Again this is a monthly number, but it is generally a little less volatile than the Durable Goods Orders. In recent months there have been significant distortions due to tax breaks which came to an end on 30th April 2010. You can read about this at: http://www.federalhousingtaxcredit.com .

So, as you would expect the New Home Sales numbers climbed leading up to the expiry of the tax credits as people brought their purchases forward to benefit from the government's hand out. Following the expiry of the tax break you would also expect a significant drop off in sales in May. Which is what happened. The May figure was the lowest point of the last 3 years with only 300,000 New Home Sales in the US.

You would also expect the June figure to be up from May as the market got back to more normal conditions. So yes, there was an increase on the month on month figure, but if you discount last month's distortion you realise that the June 2010 New Home Sales number of 330,000 is practically at the lows for the last 3 years. In June 07 the US was selling around 800,000 new homes per month.

The 3 year chart shows a fairly constant decline in new home sales over the last 3 years alleviated only briefly by a sharp drop in interest rates and significant fiscal stimulus.
If you were reporting on the data in an objective way you may say something like:
" New Home Sales are still at very depressed levels showing continuing weakness in the US housing market."

The reality is that the stream of data from the US has shown weakness in the last few weeks. These numbers need to be put into overall context of what an independent observer would say is a cooling of economic activity in the US.

The European Stress tests were also a complete farce and constituted blatant propaganda. I do understand the need to instil confidence in the market, but the process could have been managed in a far more credible way.

The US had a stress test a while ago and the Europeans needed to show that they could do something similar. It was a political exercise rather than objective analysis. If you did a test that all banks failed this would create panic. If all banks passed, the stress test would not have been credible at all.

So as expected there was a few sacrificial lambs that failed. Some of the banks that had failed had been nationalised or had merged with other institutions so the problem reported was really not that big.

Are we really to believe that out of the 91 banks that were tested in Europe, only 7 had any significant issues and that all the rest could deal with severe economic turmoil? If you stress test a metal for building, you test it to destruction to see what it can handle. The European bank stress tests did not do this and had some basic flaws.

Firstly, the test assumed only an economic contraction of just 0.4%. In the UK, the last recession was approximately a 6% downturn.
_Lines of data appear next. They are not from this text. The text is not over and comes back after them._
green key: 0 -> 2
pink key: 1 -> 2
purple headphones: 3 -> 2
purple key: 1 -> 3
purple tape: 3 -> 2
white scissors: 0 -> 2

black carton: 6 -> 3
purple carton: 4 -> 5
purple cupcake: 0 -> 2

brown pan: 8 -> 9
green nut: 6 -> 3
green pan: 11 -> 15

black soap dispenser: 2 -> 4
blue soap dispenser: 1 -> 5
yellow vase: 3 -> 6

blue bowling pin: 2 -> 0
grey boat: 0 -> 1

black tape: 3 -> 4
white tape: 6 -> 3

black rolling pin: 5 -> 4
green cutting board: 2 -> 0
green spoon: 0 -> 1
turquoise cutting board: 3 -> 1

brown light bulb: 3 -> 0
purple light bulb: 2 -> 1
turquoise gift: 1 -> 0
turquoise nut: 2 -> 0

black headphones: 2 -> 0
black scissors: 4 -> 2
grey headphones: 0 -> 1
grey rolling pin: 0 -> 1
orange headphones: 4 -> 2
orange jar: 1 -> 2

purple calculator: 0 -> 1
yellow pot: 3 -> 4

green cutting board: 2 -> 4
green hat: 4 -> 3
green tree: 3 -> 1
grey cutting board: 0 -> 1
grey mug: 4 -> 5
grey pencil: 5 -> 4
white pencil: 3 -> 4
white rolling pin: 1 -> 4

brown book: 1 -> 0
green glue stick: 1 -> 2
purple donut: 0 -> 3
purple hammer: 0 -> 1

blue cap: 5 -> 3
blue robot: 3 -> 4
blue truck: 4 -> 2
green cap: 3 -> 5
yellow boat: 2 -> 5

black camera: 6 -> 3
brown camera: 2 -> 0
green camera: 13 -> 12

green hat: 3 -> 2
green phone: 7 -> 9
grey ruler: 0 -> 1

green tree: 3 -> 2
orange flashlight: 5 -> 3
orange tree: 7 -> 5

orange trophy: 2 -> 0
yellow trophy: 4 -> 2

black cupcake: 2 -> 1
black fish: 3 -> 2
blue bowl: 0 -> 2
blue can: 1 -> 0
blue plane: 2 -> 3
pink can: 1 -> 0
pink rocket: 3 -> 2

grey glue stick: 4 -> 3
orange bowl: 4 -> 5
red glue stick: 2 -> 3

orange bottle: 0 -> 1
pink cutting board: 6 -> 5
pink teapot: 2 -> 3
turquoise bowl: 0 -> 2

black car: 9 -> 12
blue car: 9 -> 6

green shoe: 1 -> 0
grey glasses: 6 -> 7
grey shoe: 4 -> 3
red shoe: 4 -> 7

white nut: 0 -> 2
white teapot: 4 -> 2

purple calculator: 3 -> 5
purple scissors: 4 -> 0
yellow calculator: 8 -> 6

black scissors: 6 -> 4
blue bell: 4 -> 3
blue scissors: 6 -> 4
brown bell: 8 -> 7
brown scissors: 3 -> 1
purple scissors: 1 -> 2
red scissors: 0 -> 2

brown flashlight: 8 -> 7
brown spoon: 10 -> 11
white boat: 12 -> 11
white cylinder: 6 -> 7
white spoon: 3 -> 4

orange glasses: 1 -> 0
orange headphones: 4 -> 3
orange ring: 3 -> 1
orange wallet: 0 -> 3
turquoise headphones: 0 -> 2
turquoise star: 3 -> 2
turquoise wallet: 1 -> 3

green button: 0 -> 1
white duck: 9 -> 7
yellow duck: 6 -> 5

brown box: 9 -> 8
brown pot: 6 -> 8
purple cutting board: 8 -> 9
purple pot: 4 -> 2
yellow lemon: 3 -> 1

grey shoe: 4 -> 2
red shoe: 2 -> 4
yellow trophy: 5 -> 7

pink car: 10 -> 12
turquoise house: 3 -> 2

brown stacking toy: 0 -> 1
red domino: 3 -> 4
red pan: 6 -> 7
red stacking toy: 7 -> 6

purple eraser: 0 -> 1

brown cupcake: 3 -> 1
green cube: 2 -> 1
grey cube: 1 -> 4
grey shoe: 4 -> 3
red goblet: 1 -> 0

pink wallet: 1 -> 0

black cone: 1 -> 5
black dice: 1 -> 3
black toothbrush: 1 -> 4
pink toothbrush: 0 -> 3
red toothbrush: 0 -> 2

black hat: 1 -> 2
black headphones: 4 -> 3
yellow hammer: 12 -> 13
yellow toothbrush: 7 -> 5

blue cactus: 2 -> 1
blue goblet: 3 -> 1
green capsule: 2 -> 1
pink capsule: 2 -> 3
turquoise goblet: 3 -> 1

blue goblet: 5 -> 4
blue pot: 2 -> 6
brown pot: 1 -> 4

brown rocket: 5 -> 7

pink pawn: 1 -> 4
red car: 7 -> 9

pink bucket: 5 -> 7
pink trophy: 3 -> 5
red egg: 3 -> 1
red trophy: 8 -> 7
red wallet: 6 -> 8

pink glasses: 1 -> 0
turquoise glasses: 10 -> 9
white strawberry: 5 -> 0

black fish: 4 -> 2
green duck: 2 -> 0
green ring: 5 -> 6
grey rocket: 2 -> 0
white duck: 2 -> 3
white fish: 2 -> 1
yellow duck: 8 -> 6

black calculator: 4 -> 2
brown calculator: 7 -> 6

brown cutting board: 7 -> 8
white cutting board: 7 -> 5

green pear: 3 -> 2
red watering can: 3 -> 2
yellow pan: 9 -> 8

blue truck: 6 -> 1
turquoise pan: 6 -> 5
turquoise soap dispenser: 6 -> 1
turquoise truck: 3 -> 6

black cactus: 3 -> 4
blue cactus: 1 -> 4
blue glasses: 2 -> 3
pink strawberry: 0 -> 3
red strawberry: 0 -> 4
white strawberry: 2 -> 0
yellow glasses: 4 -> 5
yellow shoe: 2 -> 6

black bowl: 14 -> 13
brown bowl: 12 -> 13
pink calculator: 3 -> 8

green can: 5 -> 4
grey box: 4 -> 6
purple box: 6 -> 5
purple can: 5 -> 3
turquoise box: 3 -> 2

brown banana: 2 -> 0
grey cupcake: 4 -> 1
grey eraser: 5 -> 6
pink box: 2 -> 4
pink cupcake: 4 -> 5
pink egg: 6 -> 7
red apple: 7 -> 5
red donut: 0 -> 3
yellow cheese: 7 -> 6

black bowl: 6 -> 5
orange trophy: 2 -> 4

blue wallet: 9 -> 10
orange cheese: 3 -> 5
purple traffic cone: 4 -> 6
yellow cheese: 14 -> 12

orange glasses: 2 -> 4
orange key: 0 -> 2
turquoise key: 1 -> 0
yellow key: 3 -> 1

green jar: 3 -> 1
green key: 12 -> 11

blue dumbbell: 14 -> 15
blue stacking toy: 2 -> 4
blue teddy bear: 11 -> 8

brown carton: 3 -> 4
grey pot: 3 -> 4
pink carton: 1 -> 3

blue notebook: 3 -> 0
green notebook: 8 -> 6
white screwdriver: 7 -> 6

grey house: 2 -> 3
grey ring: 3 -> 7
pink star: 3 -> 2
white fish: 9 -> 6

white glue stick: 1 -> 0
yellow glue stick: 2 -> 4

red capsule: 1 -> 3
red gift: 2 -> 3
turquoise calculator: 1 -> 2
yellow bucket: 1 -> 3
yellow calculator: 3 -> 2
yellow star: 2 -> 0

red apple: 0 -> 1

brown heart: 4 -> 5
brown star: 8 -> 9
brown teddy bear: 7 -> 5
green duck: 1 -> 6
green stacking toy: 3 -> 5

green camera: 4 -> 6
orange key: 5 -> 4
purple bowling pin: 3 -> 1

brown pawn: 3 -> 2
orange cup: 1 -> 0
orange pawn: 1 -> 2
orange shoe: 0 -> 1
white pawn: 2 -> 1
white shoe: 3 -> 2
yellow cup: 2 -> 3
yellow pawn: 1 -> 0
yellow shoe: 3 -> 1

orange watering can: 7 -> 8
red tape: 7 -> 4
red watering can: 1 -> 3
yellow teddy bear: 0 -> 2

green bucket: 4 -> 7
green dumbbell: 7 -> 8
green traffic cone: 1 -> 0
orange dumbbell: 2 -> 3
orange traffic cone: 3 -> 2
Ok, the last recession was particularly severe but 0.4% is simply not a credible number.

Secondly, there was the basic assumption that no country in Europe would ever default or restructure its debts. This is certainly not the worst case scenario.

Thirdly, only part of the Sovereign Debt that the banks hold on their balance sheet was marked to market (i.e. what the present value is, rather than the nominal value). Only the bonds held in their so called "trading accounts" were priced properly, all other bonds were assumed to be held to redemption and therefore the nominal value was counted.

As you can imagine the Greek, Portuguese and Spanish government bonds, for example, have reduced in value tremendously in the recent year as the countries have been steadily downgraded and the risk of default has increased. If banks need to call on their reserves, they may not have the luxury of waiting until the bonds mature. They will have to sell them at the market price when the funds are needed.

When the US stress tested its top 19 banks in May 09, 10 institutions failed and they were told to raise $75 billion. This they did, which helped the banking system be more adequately capitalised. Many argued at the time that the tests were not really stringent enough and did not cover enough of the banking system.

The European stress tests suggested a need for only €3.5 billion of further capital to safeguard the future stability of 91 European banks. This is a drop in the ocean. All this test has done in my mind, is to produce a false sense of security.